The big picture: Intel’s processor and manufacturing businesses have encountered strong headwinds recently. The company tried to strengthen its revenue stream two years ago by breaking AMD’s near-total dominance of the lucrative gaming console sector. Ultimately, Intel may have lost a deal worth tens of billions.
Anonymous sources revealed that Intel unsuccessfully bid to design and manufacture the chips for Sony’s PlayStation 6 two years ago. Unsurprisingly, Sony will use an AMD-designed processor for the third time in a row with semiconductors from TSMC.

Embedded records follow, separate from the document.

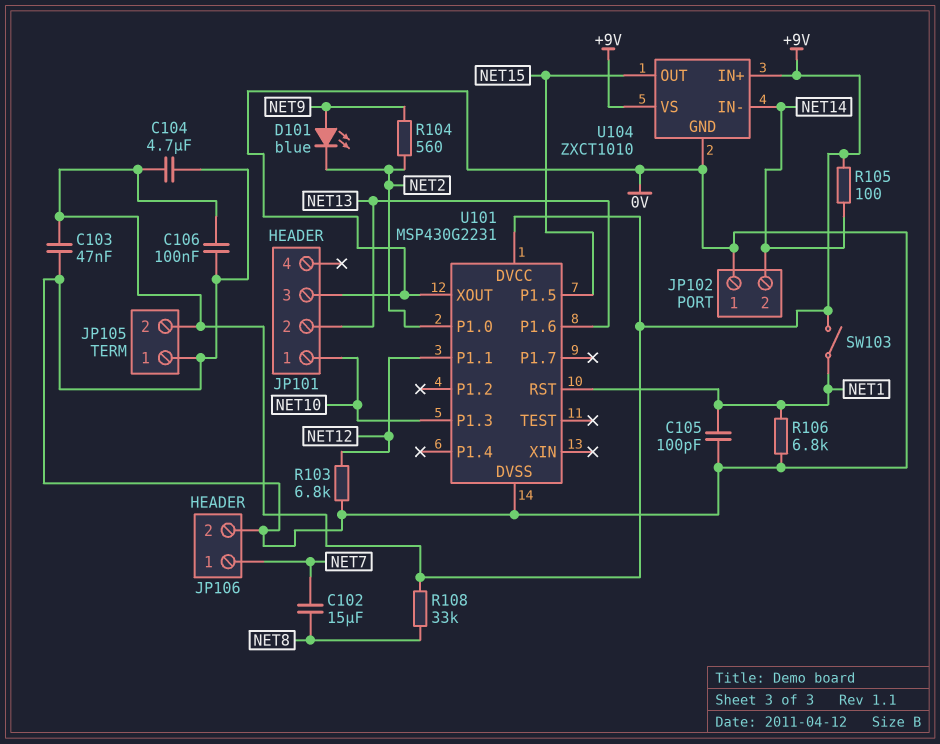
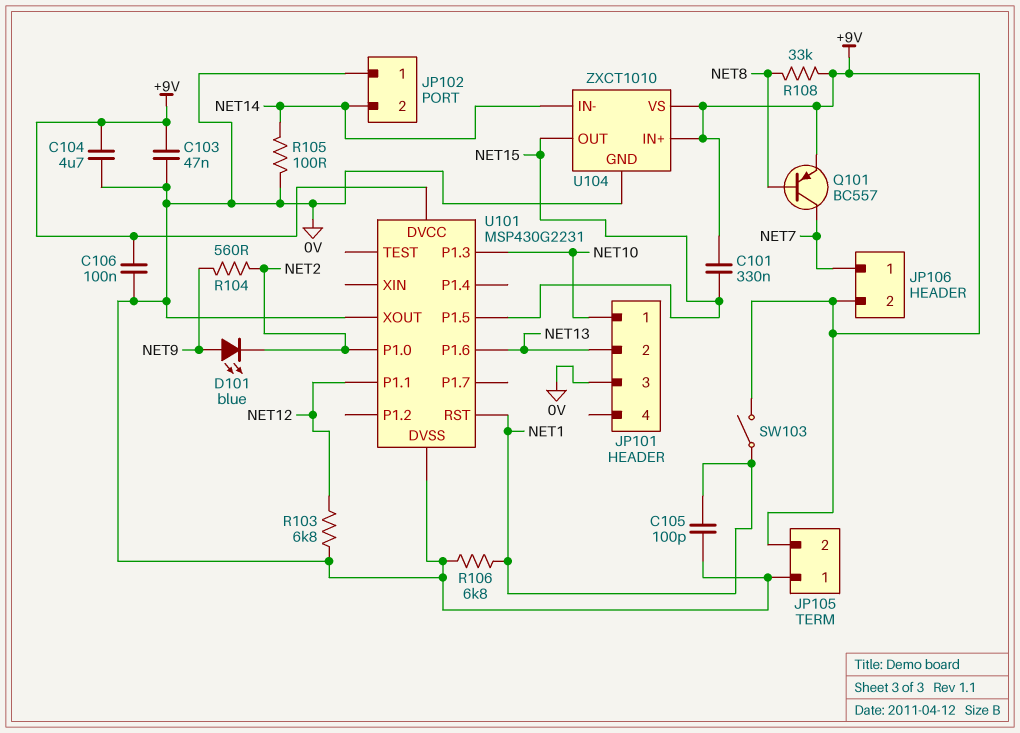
C101: none -> 330nF (+9V, NET15)
C102: 15uF (NET7, NET8) -> none
JP106 pin 2: 0V -> +9V
Q101: none -> PNP BC557 (B NET8, C NET7, E +9V)
R105: 100 (+9V, NET14) -> 100 (0V, NET14)

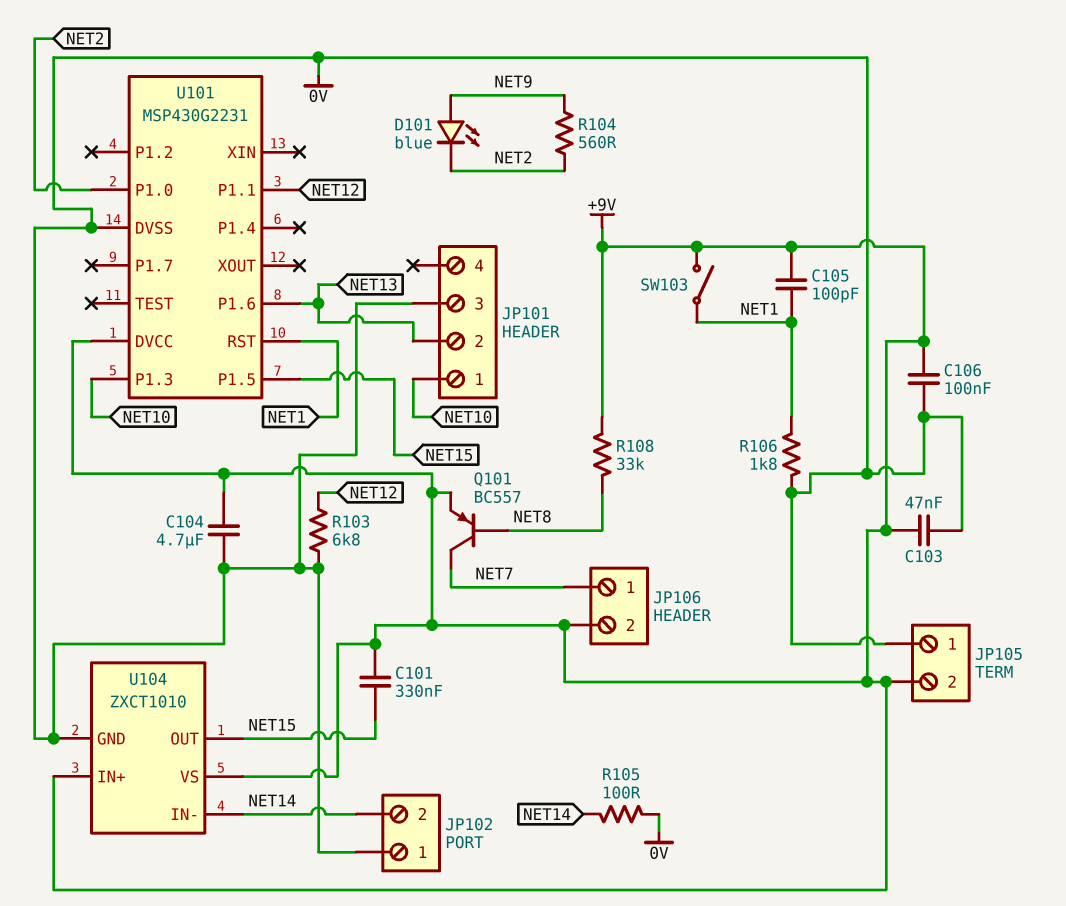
C105: 100pF (0V, NET1) -> 100pF (+9V, NET1)
R106: 6.8k (0V, NET1) -> 1.8k (0V, NET1)
U101 pin XOUT: 0V -> none

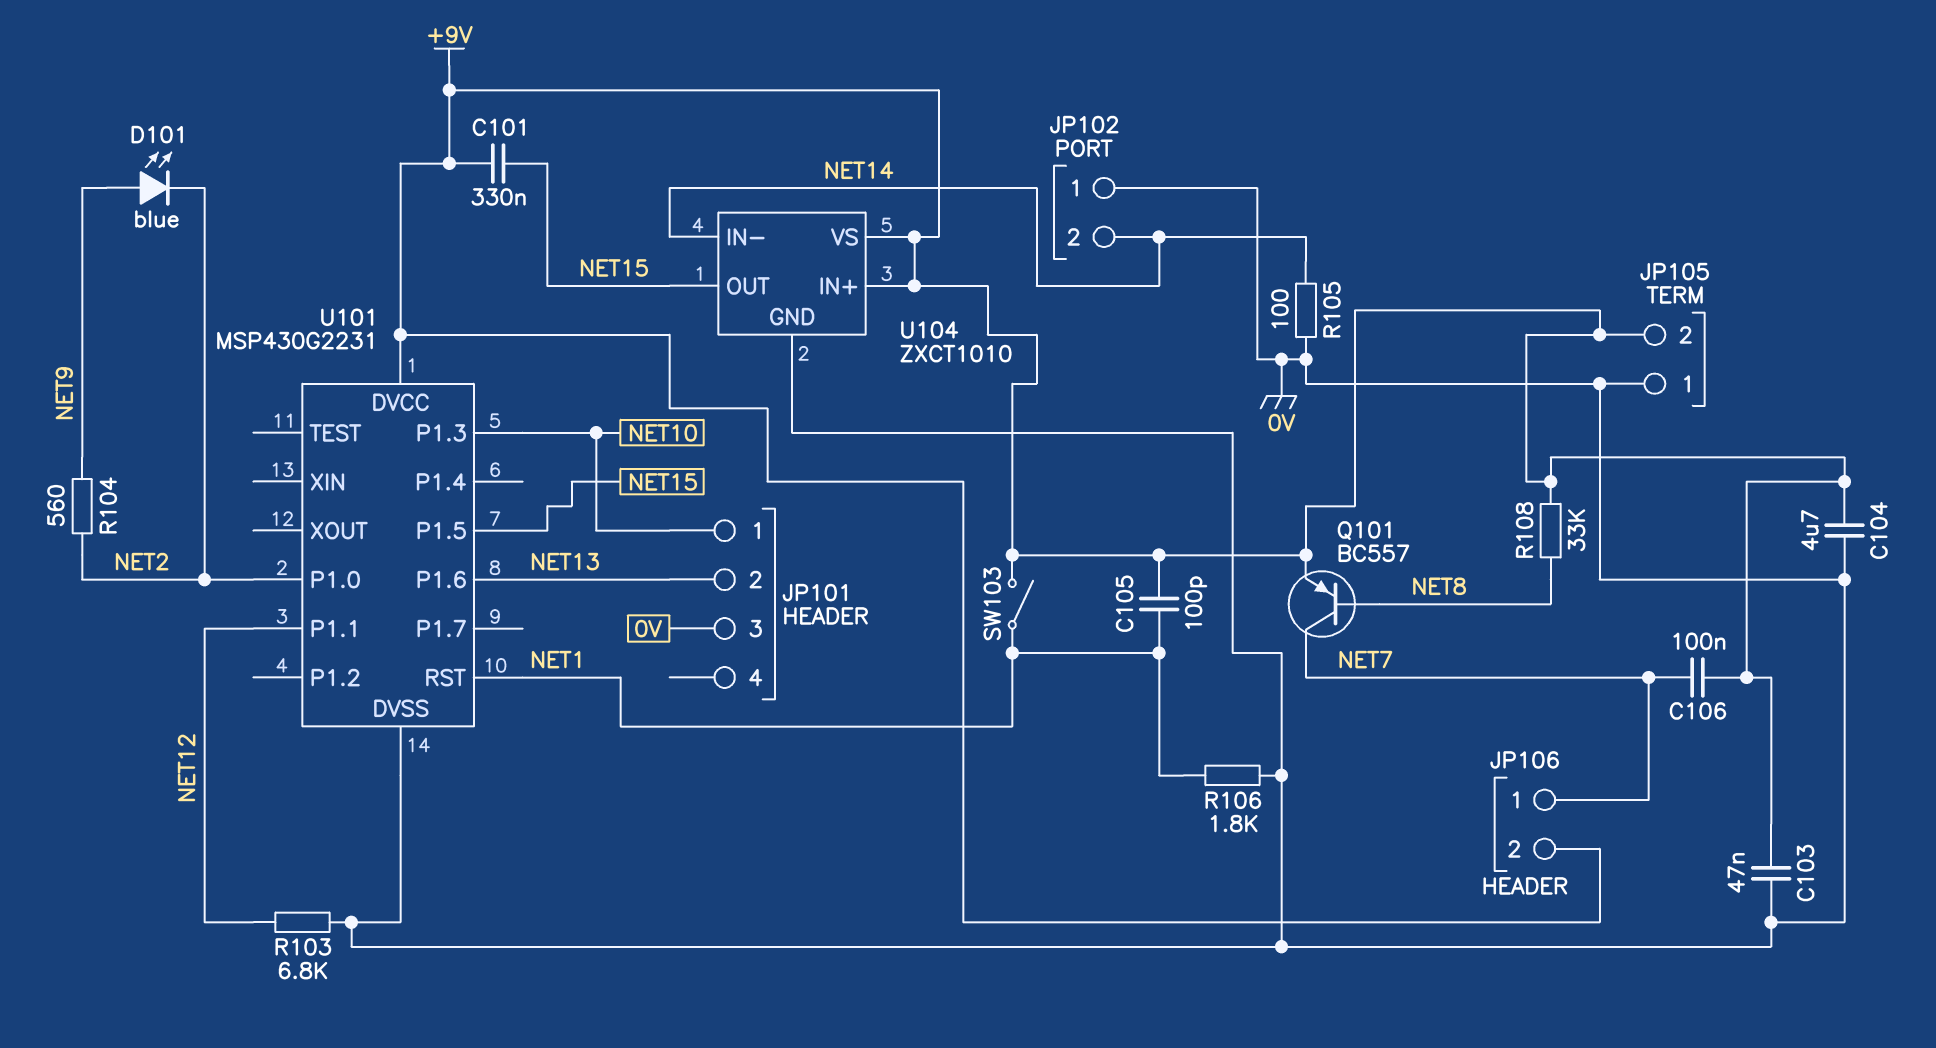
C106: 100nF (+9V, 0V) -> 100nF (+9V, NET7)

Reuters reports that Sony initially showed interest in using one of Intel’s process nodes for the PlayStation 6 following the 2021 announcement of plans for a new fab that launched in February. So, Intel initially began negotiating with Sony over a next-generation chip design the following year.
Meetings between the companies’ CEOs, executives, and engineers lasted months, indicating that Sony might have seriously considered Intel’s proposal. However, the two couldn’t agree on the profit margins for each chip sold. Ultimately, longtime PlayStation and Xbox partner AMD outbid Intel and Broadcom.
Backward compatibility was another primary concern. Designing the PlayStation 5 and Xbox Series consoles to support games from the older PlayStation 4 and Xbox One was relatively straightforward because both generations used AMD x86 hardware. However, making an Intel processor backward compatible with legacy software would have been significantly more expensive, though not impossible.
The deal could have generated around $30 billion in revenue for Intel’s hardware and manufacturing sectors, and the company certainly could have used the extra cash given its ongoing troubles. Missing the AI boom, leaking data center CPU market share, and limited success in foundries have seriously diminished Intel’s stock price, threatening to throw the company out of the Dow Jones. Intel responded by laying off thousands and is considering splitting off some of its divisions.
Console sales can decisively impact the companies that build chips for them. Sony’s choice to use AMD’s Jaguar processor for the PlayStation 4 might have rescued the chipmaker from bankruptcy. The PS4 eventually sold over 117 million units, likely becoming one of AMD’s most successful products and providing an invaluable revenue stream during its darkest days before the Zen CPUs brought it back to competitiveness with Intel.